Gürcan Keltek : Il est toujours difficile de faire un film politique, surtout quand tout le monde a une vision différente de ce qui s’est passé et qu’on doit repenser des événements qui sont encore en train de se produire. Meteors a été une réaction à ce qui se passait, mâtinée d’un certain sentiment d’urgence qui m’a aidé à mener le projet à terme. En tant que réalisateur, mon intention est de transcender la situation politique actuelle. Il y avait des lieux que je voulais explorer, des lieux dont je ne suis pas et que je pouvais donc observer différemment. Donc oui, c’est vrai que le film a des aspects politiques, mais il est parti de quelque chose de très personnel avant de devenir quelque chose d’autre. Au départ, j’étais fasciné par l’histoire, la région, et les gens et les belles créatures qui la peuplent. C’est d’eux que parle Meteors. Le plus difficile a été de garder tout ces éléments intacts alors qu’ils étaient en train de dériver vers autre chose depuis leurs fondements, voire de disparaître, littéralement.

Pourquoi avez-vous choisi de diviser le récit en différents chapitres ?
La structure fragmentée des différents récits m’a amené à diviser le récit en chapitres numérotés.
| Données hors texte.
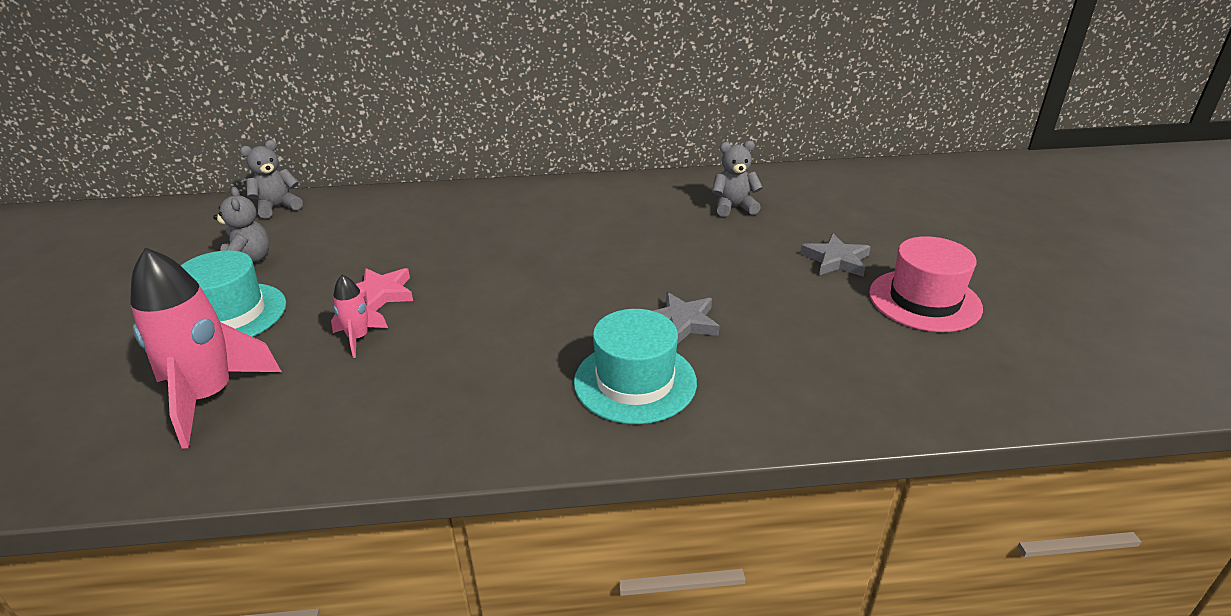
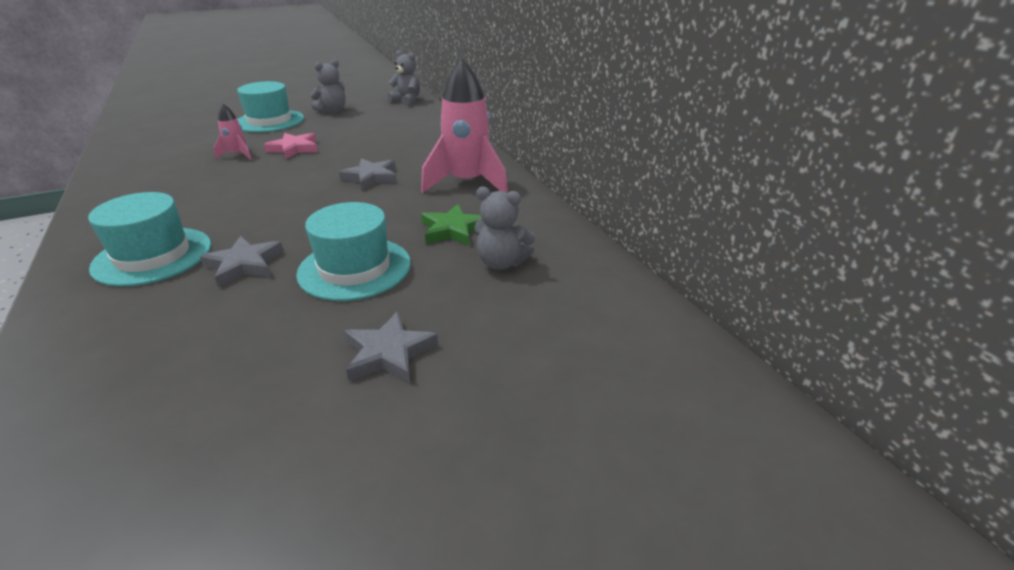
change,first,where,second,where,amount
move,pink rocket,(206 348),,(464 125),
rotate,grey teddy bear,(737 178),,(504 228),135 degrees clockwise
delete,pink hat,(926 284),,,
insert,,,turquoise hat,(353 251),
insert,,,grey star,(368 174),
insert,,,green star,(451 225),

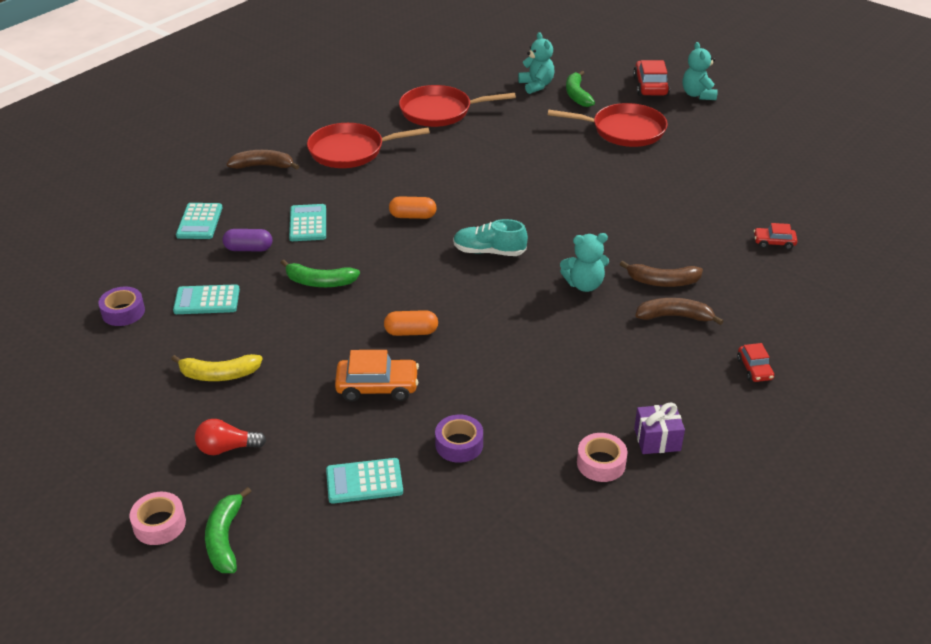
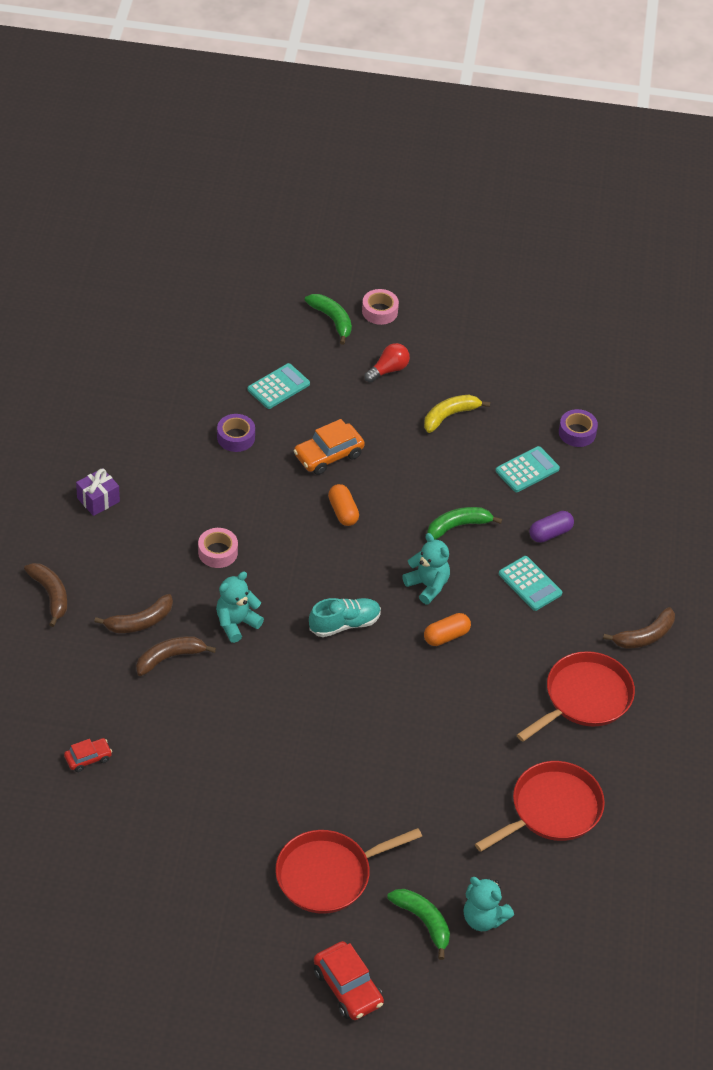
change,first,where,second,where,amount
delete,turquoise calculator,(199 221),,,
rotate,orange capsule,(411 323),,(343 505),75 degrees counterclockwise
move,pink tape,(602 457),,(218 548),
move,turquoise teddy bear,(700 71),,(426 568),
replace,red car,(755 362),brown banana,(45 595),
Avec mon monteur Fazilet Onat, nous avons constitué une série de séquences et essayé de les faire dialoguer entre elles. Il y avait des sauts dans le temps géographiques et plusieurs événements en train de se produire en même temps qui étaient nécessaires pour le récit, que j’ai voulu parfois lâche. J’aime bien les chapitres ; j’y prête attention, quand je les vois apparaître à l’écran. Je faisais des recherches sur de vieux textes païens et des chansons folkloriques kurdes anonymes au moment du film, donc tout ce que je voyais alors, c’était des chapitres. 
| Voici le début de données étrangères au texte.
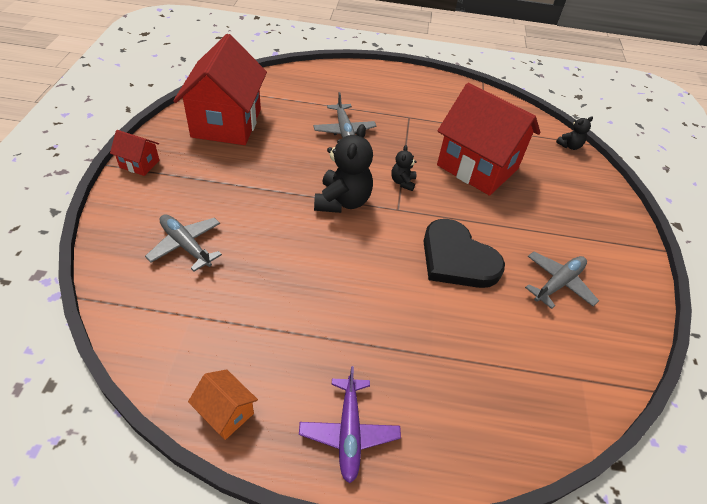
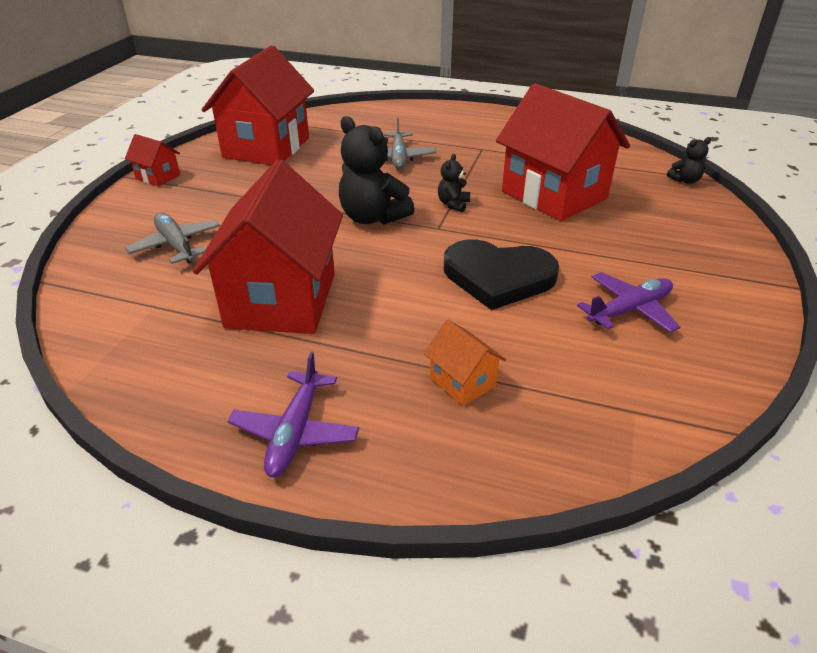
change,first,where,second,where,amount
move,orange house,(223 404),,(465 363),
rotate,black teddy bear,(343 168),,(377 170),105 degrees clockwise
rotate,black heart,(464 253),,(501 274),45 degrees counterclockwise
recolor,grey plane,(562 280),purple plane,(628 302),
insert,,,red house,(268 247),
Comment êtes-vous parvenu à préserver les vieilles vidéos recueillies ?
Ces images que j’ai collectées viennent de plusieurs sources : de vieilles chaînes d’information russes qui ont filmé des météorites, de reportages indépendants, d’images enregistrées par des caméras de surveillance. La source la plus importante a été Güliz Sağlam, qui est un grand réalisateur d’Istanbul. Ce que nous avons tourné pour Femmes unies pour la Paix au sud-est de la Turquie s’est avéré formidable, et nous avons aussi utilisé du matériel que cette initiative nous a fourni. Quand nous avons senti qu’il y avait un vide à combler, nous sommes de surcroît allés sur place pour filmer nous-mêmes. À part une poignée de scènes, nous avons traité et monté tout d’un coup. 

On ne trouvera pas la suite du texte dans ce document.